Getting students to identify with people of the past whose lives, experiences, assumptions and expectations were different from their own can be a painful task because they will not always be comfortable confronting alien ideas and beliefs. However, Huneycutt believes that challenging students to confront these differences will lead them to listen to and empathize with people who are different from themselves — skills that will serve them all their lives.
In efforts to make her classrooms places where students feel comfortable interacting with each other and with her, Huneycutt employs a mixture of teaching techniques such as assigning group and individual projects that include oral reports, in-class debate and role-playing exercises in which students take on personae of people in the past.
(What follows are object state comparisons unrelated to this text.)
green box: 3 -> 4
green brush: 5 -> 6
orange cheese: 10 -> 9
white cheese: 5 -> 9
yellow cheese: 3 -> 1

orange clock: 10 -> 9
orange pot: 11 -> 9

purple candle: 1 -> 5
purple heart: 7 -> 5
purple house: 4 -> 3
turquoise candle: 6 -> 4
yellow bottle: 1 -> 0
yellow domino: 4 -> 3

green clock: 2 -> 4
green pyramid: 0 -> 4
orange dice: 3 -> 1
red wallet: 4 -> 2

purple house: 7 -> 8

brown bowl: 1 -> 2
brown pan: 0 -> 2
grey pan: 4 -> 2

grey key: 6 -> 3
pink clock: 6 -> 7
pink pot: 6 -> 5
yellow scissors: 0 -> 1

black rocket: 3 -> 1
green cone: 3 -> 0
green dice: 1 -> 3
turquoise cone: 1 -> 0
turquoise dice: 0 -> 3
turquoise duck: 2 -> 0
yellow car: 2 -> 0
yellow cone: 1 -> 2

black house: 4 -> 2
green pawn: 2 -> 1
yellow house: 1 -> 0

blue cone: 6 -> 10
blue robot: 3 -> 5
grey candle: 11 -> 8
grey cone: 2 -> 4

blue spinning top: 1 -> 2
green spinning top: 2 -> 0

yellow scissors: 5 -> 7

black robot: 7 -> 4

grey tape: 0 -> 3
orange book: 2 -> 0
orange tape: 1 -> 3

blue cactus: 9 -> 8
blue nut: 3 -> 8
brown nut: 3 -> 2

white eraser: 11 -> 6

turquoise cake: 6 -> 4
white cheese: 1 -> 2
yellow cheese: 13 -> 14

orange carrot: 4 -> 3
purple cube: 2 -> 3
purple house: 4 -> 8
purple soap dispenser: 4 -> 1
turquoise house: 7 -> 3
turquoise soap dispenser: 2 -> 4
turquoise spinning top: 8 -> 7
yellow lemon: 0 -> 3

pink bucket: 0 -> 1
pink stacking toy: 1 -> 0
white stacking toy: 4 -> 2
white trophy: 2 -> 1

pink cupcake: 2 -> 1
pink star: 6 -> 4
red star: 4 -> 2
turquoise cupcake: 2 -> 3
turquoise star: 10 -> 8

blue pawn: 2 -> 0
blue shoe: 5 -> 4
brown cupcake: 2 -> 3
For Huneycutt, teaching and learning do not stop in the classroom. She urges students to take advantage of outside lectures and events and do guided research. She encourages her best undergraduate students to present the results of their research at professional conferences, and she works with graduate students to reduce their seminar papers or aspects of their theses into presentable form, encourages them to submit these papers to scholarly conferences, and takes them with her to such conferences.
Huneycutt’s commitment to scholarly outreach is evident in her willingness to share her expertise in the community whether with home schooled students engaged in the study of Christian history, senior citizens preparing themselves to see the Dead Sea Scrolls on exhibition in Kansas City or a women’s book club reading a novel about Mary Magdalene. “Continued enthusiastic participation in this broad community of learning, both inside and outside of the classroom, illustrates my teaching and learning philosophy and defines who I am as a scholar and a teacher,” Huneycutt says.
Jonathan Sperber, chair of the history department, calls Huneycutt “the model of an intellectually and personally engaged faculty member.”
Huneycutt received a bachelor’s degree in history from the University of California-Riverside in 1984 and a master’s degree in history from the university in 1986. She earned a doctorate in medieval European history from the University of California-Santa Barbara in 1992.